If you've used the Flip Video or Flip Ultra, you'll know how to operate the Flip Mino - even its new features are a no-brainer for a first-time user to operate. The Mino adds touch-sensitive controls, which replace all standard buttons (other than the record and power buttons) found on the other Flip models. These four capacitive touch buttons surround the centrally positioned record button; 'plus' and 'minus' buttons control the zoom and the audio playback volume, while left and right buttons allow you to select videos for playback. The Mino's full set of controls are rounded out by touch-sensitive play/pause buttons and a delete button.
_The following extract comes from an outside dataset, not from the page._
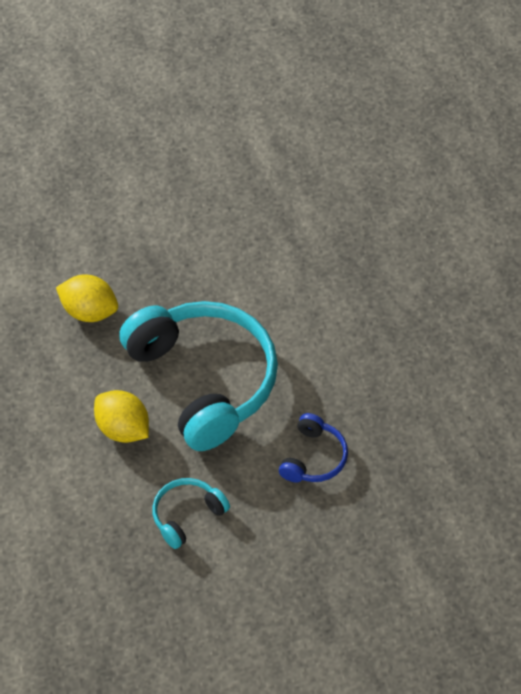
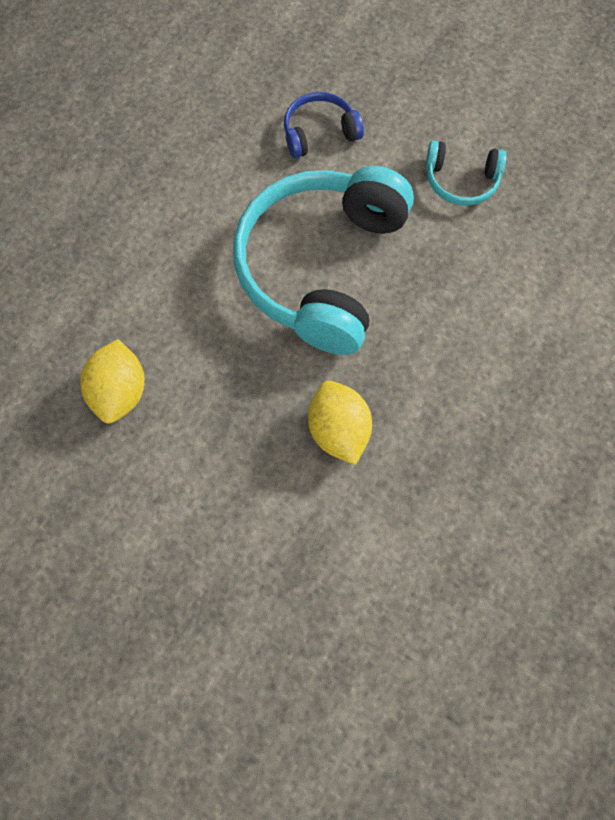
camera: 130 degrees left, 15 degrees up
(123, 429) = (433, 292): yellow lemon -> yellow lemon (120, 392)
Although we liked the clean, slick look of the Flip Mino's capacitive touch buttons, we found it way too easy during our testing to play back or delete clips by accidentally brushing a finger against the buttons. You can lock the delete key by pressing it down for a few seconds, but that doesn't go far enough; the Mino's touch sensitivity may be a bit too touchy for some users.
That said, the Flip Mino's buttons do seem to solve the problem previous Flip models had, where you could accidentally start a recording while the device was in your pocket - and the Mino fits very comfortably into a shirt or jeans pocket.
Also new to the Flip Mino is the integrated lithium-ion battery (previous models used AA batteries), and the location of the flip-out USB jack, the magic component that makes the Flip models (as well as the Creative Vado) so plug-and-play convenient. Earlier Flip units had a flip-out USB connector on the side; the Mino's connector instead flips out, switchblade-style, from the top of the device. It makes the Mino slightly less unwieldy to plug in to your computer's USB port. When connected, the Mino can upload clips directly to YouTube, AOL Video, or MySpace; you also use the USB connector to charge the device's battery (it has no power cord).
The Flip Mino holds some key advantages over the significantly cheaper Creative Vado. For one, the Flip Mino's video-management software (which is embedded in the device, so you don't have to install it separately from a disc) works with Apple Mac OS X, while the Vado's software works only on XP and Vista.